Tribuna Independente – Como o senhor avalia o papel do Poder Judiciário diante da operação Lava Jato e do comportamento ativista de Sergio Moro? Houve cumplicidade?

Kakay – O Judiciário brasileiro vive um momento grave. Infelizmente, o presidente do Supremo disse que é hora de o Poder deixar de ter o protagonismo. Na minha visão, e tenho dito isso nas palestras que tenho feito, vivemos um momento triste na História do Brasil. Temos um Judiciário completamente acuado, sem maior representação e sem combatividade. Isso, certamente, porque os principais líderes estão sendo investigados. E tem que ser. Todo mundo tem que ser investigado se tiver indício de responsabilidade criminal. Só que no Brasil as investigações não acabam nunca e são usadas também para fazer o jogo político. Esse excesso de investigação, sem terminar nunca, fez com que o Legislativo ficasse extremamente enfraquecido. Por outro lado, temos um Executivo – principalmente após o impeachment da Dilma [Rousseff, PT] – sem conexão com a sociedade. Como não existe vácuo de poder, vivemos hoje sob um superjudiciário, extremamente ativista e que nesse momento temos alguns juízes vendo esse vácuo resolveram ocupar o poder com o apoio da grande mídia. Há, sem a menor sombra de dúvida, o uso da Lava Jato com esse contorno político. Na ausência do equilíbrio dos poderes e com esse Judiciário ativista, a Lava Jato passou a ser instrumento importantíssimo de poder.

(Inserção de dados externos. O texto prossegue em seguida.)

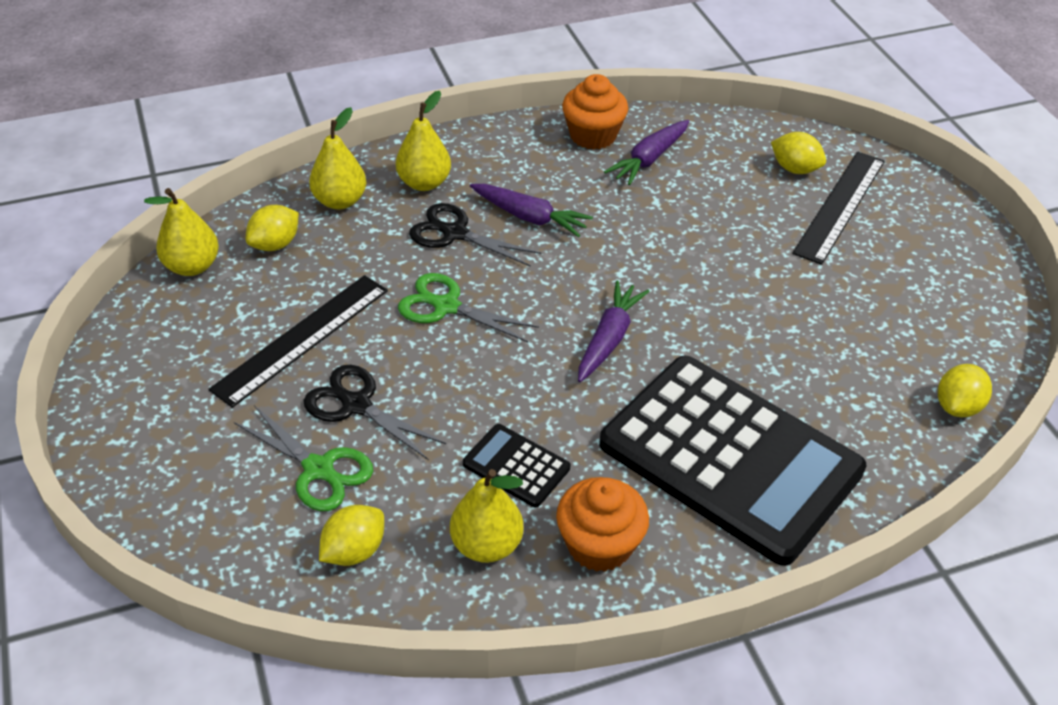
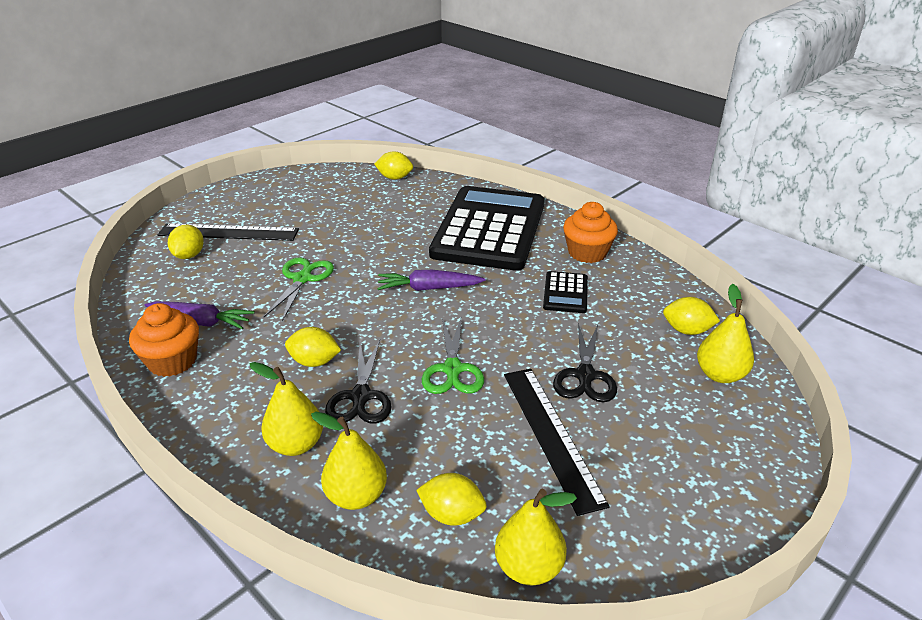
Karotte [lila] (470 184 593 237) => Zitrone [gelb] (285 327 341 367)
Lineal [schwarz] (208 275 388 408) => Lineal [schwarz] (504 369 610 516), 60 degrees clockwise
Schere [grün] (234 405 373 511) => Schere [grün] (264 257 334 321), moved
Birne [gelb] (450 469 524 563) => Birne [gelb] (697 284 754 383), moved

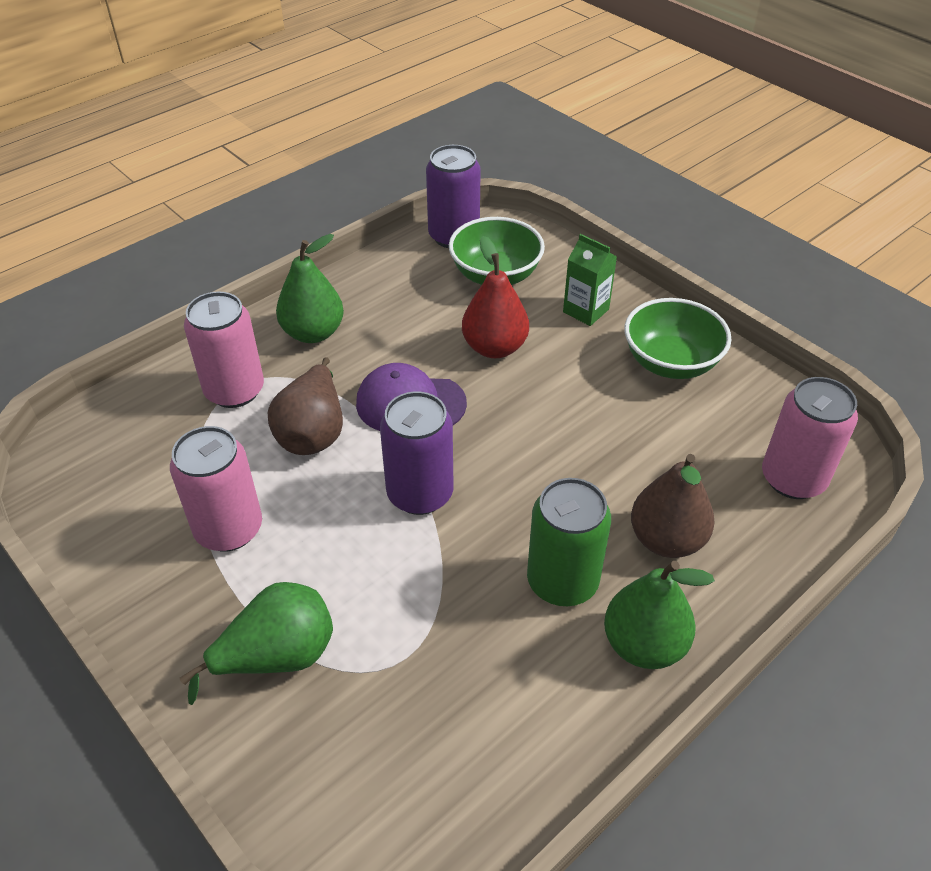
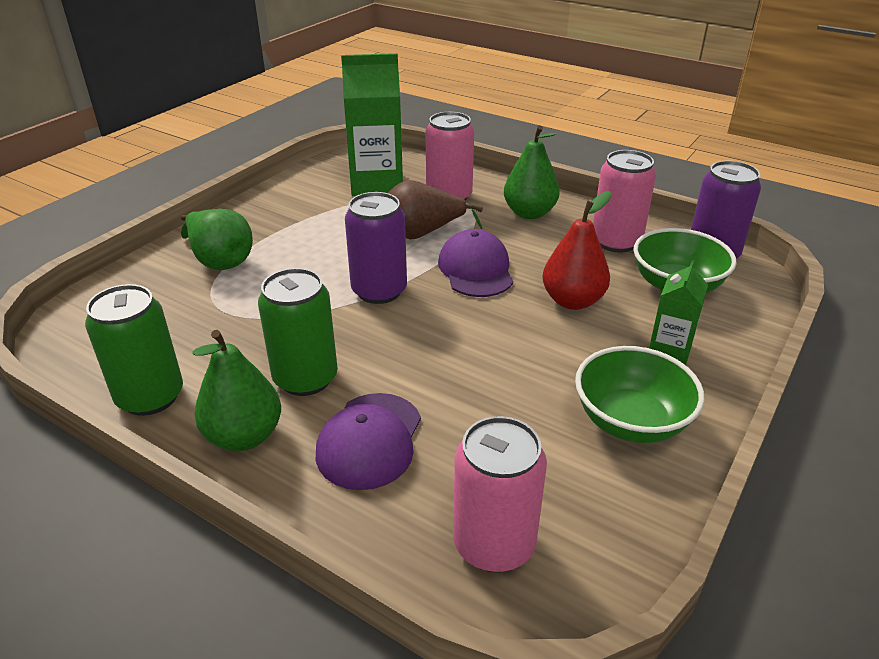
Dose [rosa] (170 426 262 552) => Dose [rosa] (593 150 656 253), moved
Birne [braun] (631 454 715 558) => Kappe [lila] (316 393 421 490)
nothing => Getränkekarton [grün] (341 53 403 196)
nothing => Dose [grün] (85 284 183 416)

Tribuna Independente – Quando candidato, Jair Bolsonaro discursou para apoiadores que iria “varrer os marginais vermelhos”, numa clara alusão a militantes e dirigentes de partidos e movimentos sociais de esquerda. Em sua avaliação, o próximo governo vai promover “caça às bruxas” contra opositores?

Kakay – Costumo dizer que o candidato eleito tem uma grande vantagem: ele não mentiu ao povo brasileiro. Ele foi absolutamente claro. Ele disse ‘eu sou contra as liberdades, as garantias constitucionais, eu sou contra as mulheres, eu sou contra os negros, contra os homossexuais, eu sou a favor da tortura’. Então, votou nele quem apoiou esse projeto de poder. Eu não posso criticá-lo porque acho que ele foi correto. Essa tal ‘caça às bruxas’, ele disse muito claramente que ia fazer. Eu entendo – não sou partidário, nunca fui filiado a nenhum partido, mas acompanho a política como todo cidadão que quer ter uma participação ativa na sociedade – que a exclusão do político, entre aspas, tradicional, que faz a democracia ser forte, das discussões é um erro histórico. Toda democracia se fortalece com o jogo político. A democracia pode ser um regime que não seja o ideal, mas é o melhor que existe em todas as sociedades organizadas. Esse jogo feito para tirar os políticos acabou dando certo. Em Minas Gerais foi eleito um não político, um homem sem tradição política exatamente com esse jogo de não-político. O que é grave. Isso foi em Minas, meu estado e de tradições políticas fortíssimas que forjou grandes políticos brasileiros. Esse cidadão que ganhou no Rio de Janeiro, com um discurso de mandar matar as pessoas de fuzil. E, evidentemente, o discurso que nós conhecemos que o foi o qual levou esse grupo à Presidência da República.